– Молодец! Но последнее, я думаю, говорить никому не надо.

– А я не кому-то, я тебе говорю, Егор Исаевич, чтобы не запамятовал.

– Еще раз молодец! Но беспокоиться обо мне не нужно, память у меня хорошая. А теперь, как говорится, займемся сборами в дальнюю дорогу.

– Я пойду коня напою да сена дам. Мне собраться – только подпоясаться.

Извозчик, не оглядываясь, вышел на улицу, взял вилы под навесом и принялся распечатывать небольшой стог, стоявший в углу ограды. Сбил с него толстую снежную шапку, вывернул большой пахучий пласт и отнес в конюшню, где возле яслей уже дожидался конь, посверкивая в полутьме ярким карим глазом. Сено с шорохом легло в ясли, конь ткнулся в него губами, всхрапнул и мотнул головой, раскидывая гриву. Глаз вспыхивал, будто фонарь.

– Жуй давай, нет у меня хлеба, не захватил!

Конь снова мотнул головой, потянулся к хозяину, шевеля губами, словно хотел поцеловать. Извозчик потрепал его ладонью по крепкой изогнутой шее, вздохнул:

– Эх, Сема, только и есть у тебя одна родная душа – конская.
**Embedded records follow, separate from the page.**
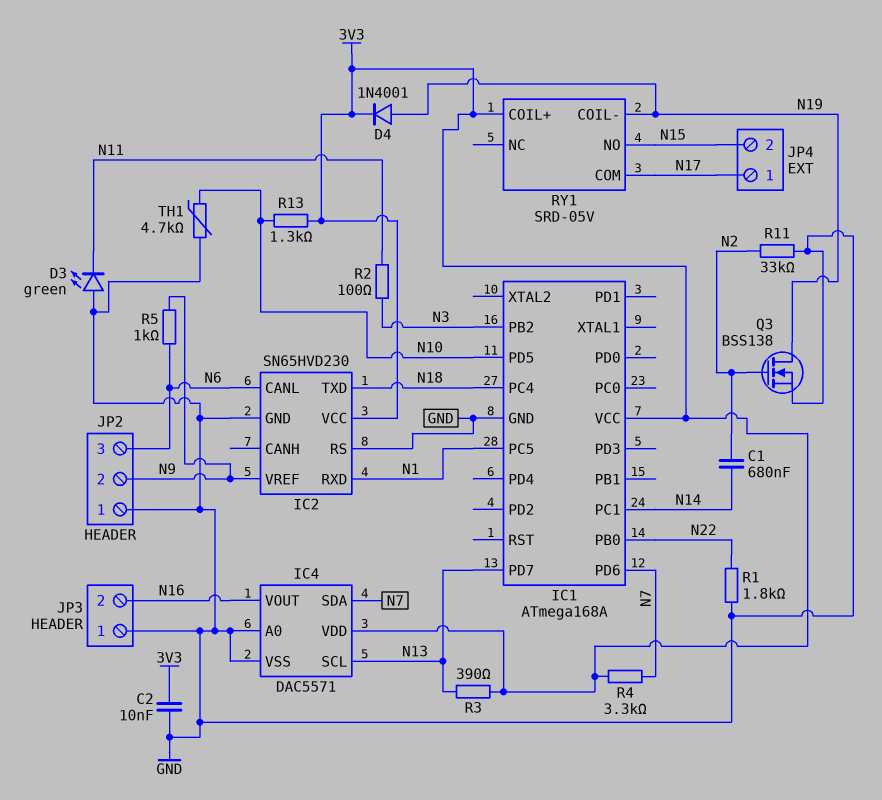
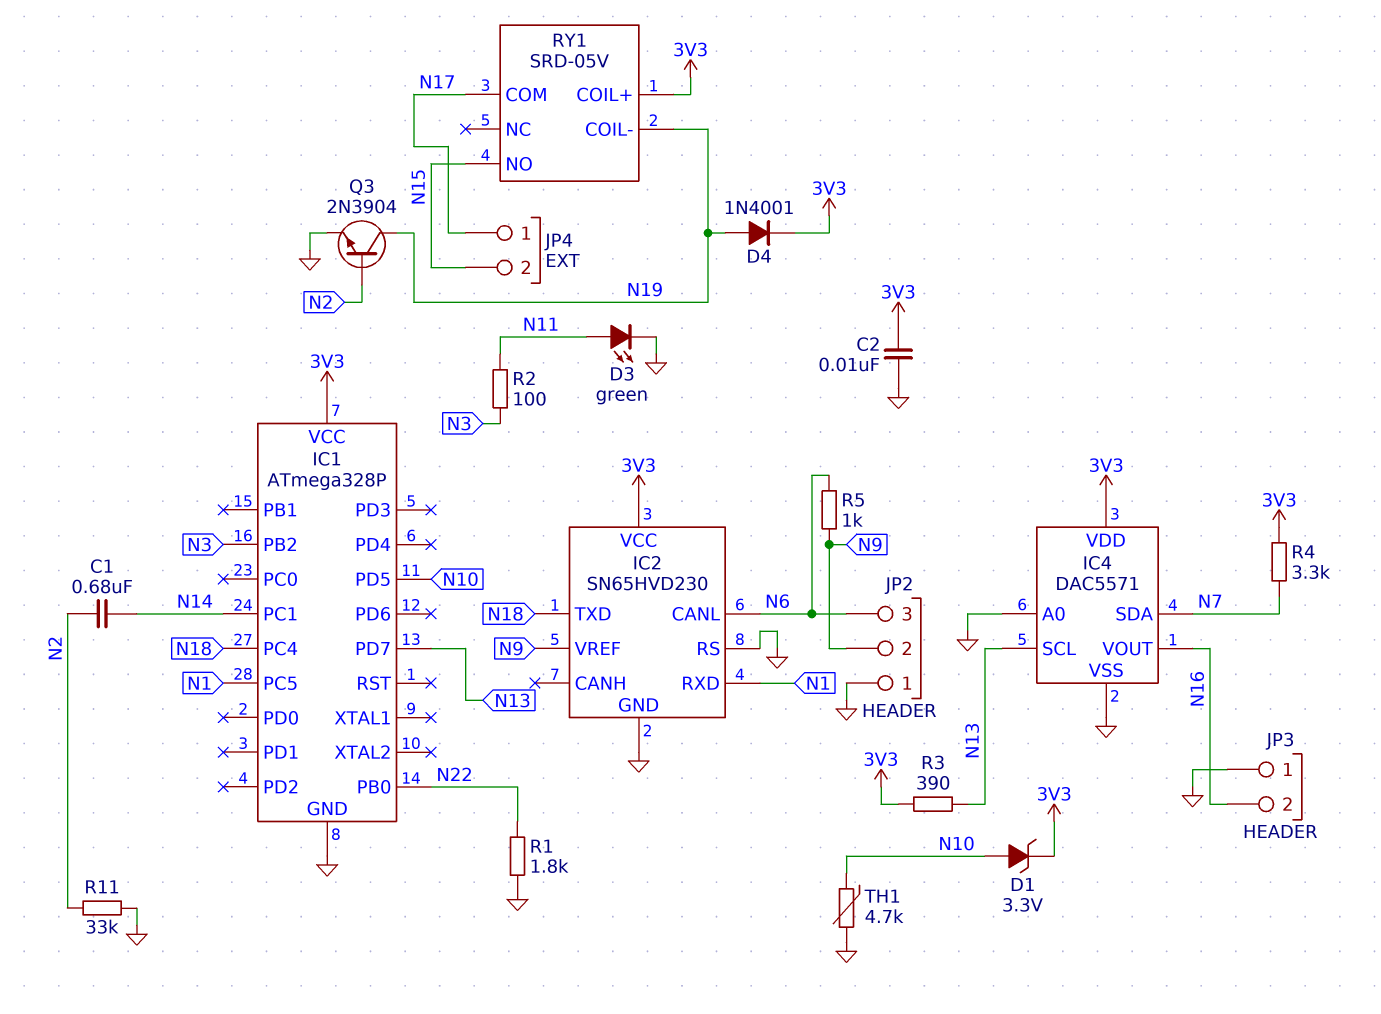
D1: none -> zener 3.3V (A N10, K 3V3)
D3: LED green (A GND, K N11) -> LED green (A N11, K GND)
IC1: ATmega168A -> ATmega328P
IC1 pin PD6: N7 -> none
Q3: NMOS BSS138 (G N2, D N19, S GND) -> NPN 2N3904 (B N2, C N19, E GND)
R13: 1.3k (3V3, N10) -> none

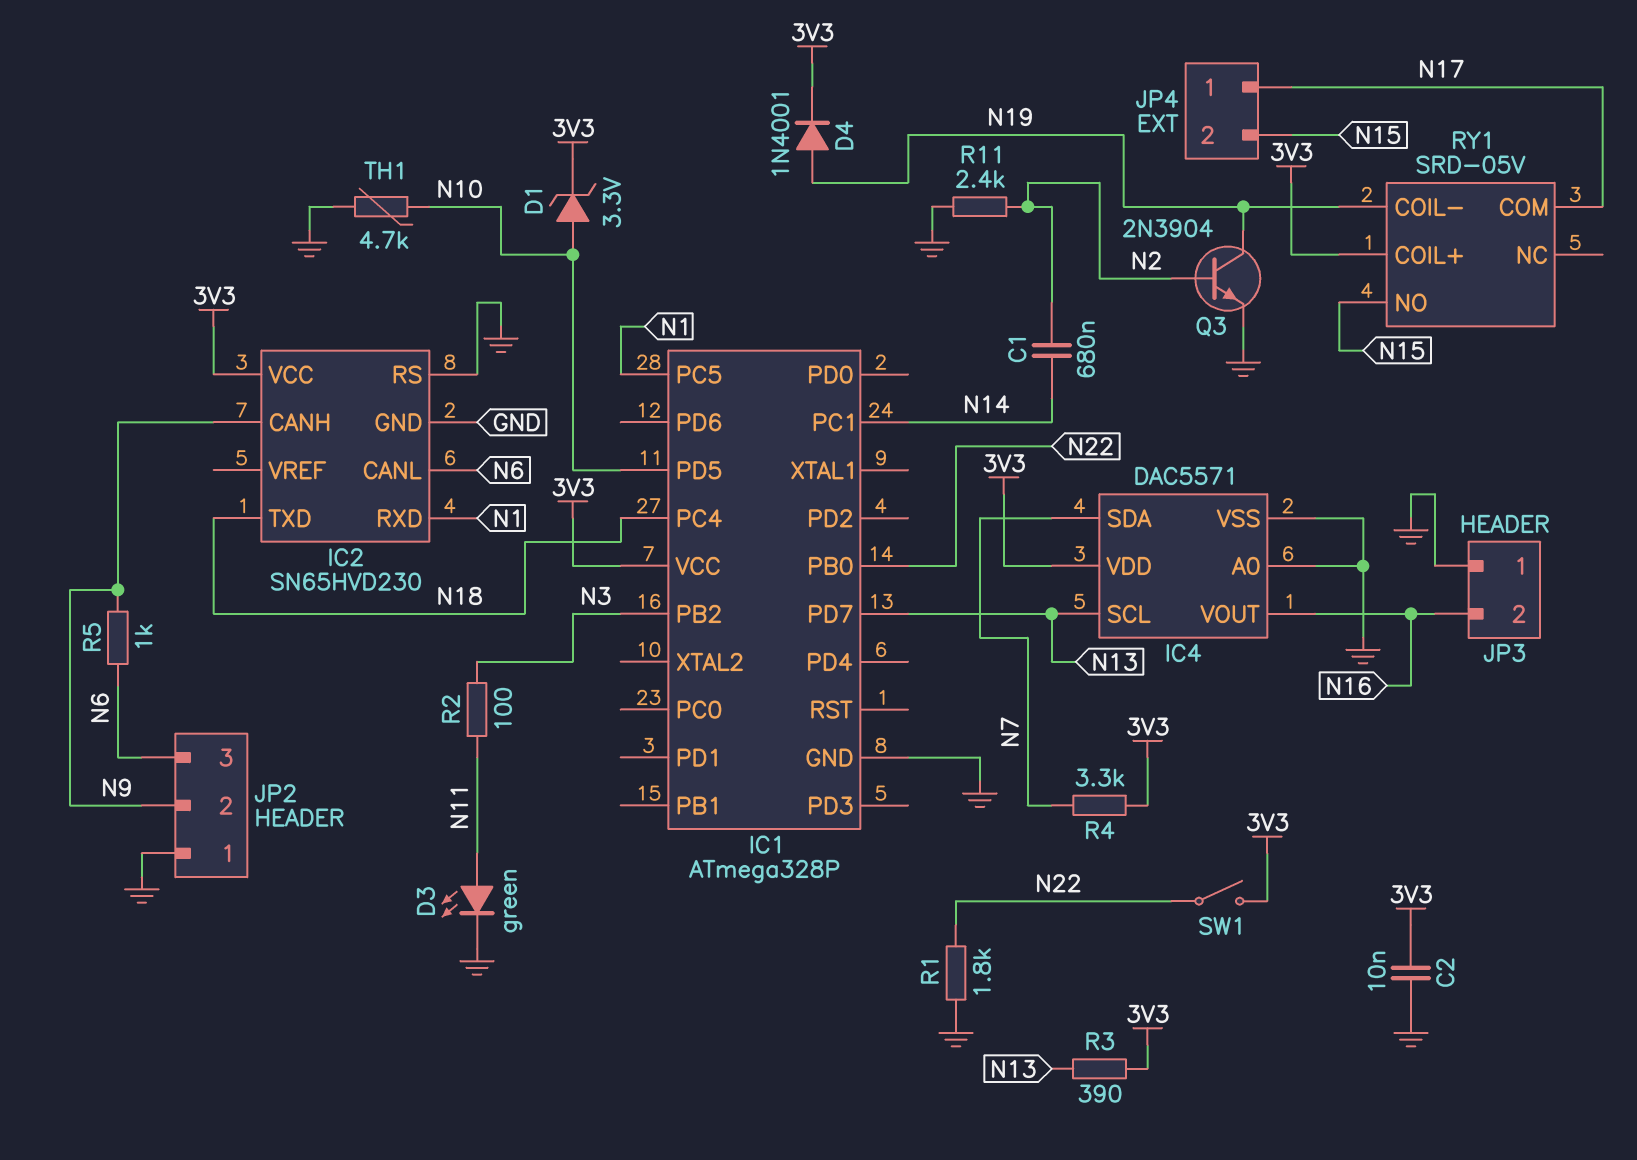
IC2 pin CANH: none -> N9
IC2 pin VREF: N9 -> none
R11: 33k (GND, N2) -> 2.4k (GND, N2)
SW1: none -> switch (3V3, N22)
Дожился… Ну-ну, не ластись, сказал же – нет хлеба, не взял. Прости, братец, забыл. Тут обо всем забудешь! Заблудился твой хозяин, Семен Холодов, крепко заблудился, а отступать некуда. Вот и поедем завтра кривое счастье искать. Так что жуй, братец, от пуза, когда еще доведется тебя кормить, я и не знаю…

Взглянул бы сейчас кто-нибудь из деревенских на Семена Холодова – мог бы и не признать. Да и как признать в суровом, угрюмом мужике, который, похоже, состарился раньше времени, когда-то молодого и улыбчивого парня? Времени прошло изрядно, жизнь его покатала вдоволь, научила смотреть вокруг прищуренным, холодным взглядом, а заодно и отметины на лбу оставила – две глубоких, продольных морщины, которые не разглаживались даже в том случае, когда он не хмурился. А хмурым и молчаливым он теперь был почти всегда и разговаривал подолгу и обстоятельно лишь с конем.

После памятной драки за околицей, когда сошлись они на кулаках с Ильей Жигиным, когда не удалось ему одержать победу и пришлось уступить Василису, после развеселой свадьбы, которая несколько дней шумела и плясала на Покров и на которой гуляла едва ли не вся деревня, а он стоял в ограде, слушал и ломал в бессилии сухие верхушки плетня; после всего этого, не в силах пережить позора и не в силах нарушить данного слова, Семен собрался в один день, закинул за плечи тощую и потому легкую котомку и ушел в город. А можно и так сказать – сбежал. Ни материнские слезы не остановили, ни отцовская ругань. Бежал, будто на пожар торопился успеть.

Добрался до Ярска, помыкался всласть по разным углам, перебиваясь с хлеба на квас, досыта нагляделся на разных людей и научился от них лишь одному правилу – никому доверяться нельзя. Только самому себе да еще коню, верному своему Карьке. Купил он его жеребенком, выкормил, выходил, сделался с его помощью городским извозчиком и даже сподобился заработать денег, чтобы заиметь на них маленькую избенку на городской окраине и срубить возле нее такую же маленькую конюшню.

Жил Семен сам-один, правда, время от времени появлялись у него в избенке разные бабы, но подолгу они не задерживались, через месяц-другой он грузил их на сани или на телегу вместе со скарбом и отвозил туда, откуда взял. Бабы, как они потом сами рассказывали, долгой совместной жизни с ним не выдерживали: молчит, будто язык проглотил, смотрит в пол, угрюмо прищурившись, и какие у него мысли в голове шевелятся, никогда не узнаешь. А самое странное, опять же рассказывали бабы, что он всех их в сладкие ночные минуты называл Василисой. И хотя пить он не пил, черным словом не ругался и руку никогда на них не поднимал, бабы все равно боялись его и, устав от этой постоянной боязни, просились, чтобы он их с миром отпустил. Семен, не говоря ни слова, шел и запрягал Карьку.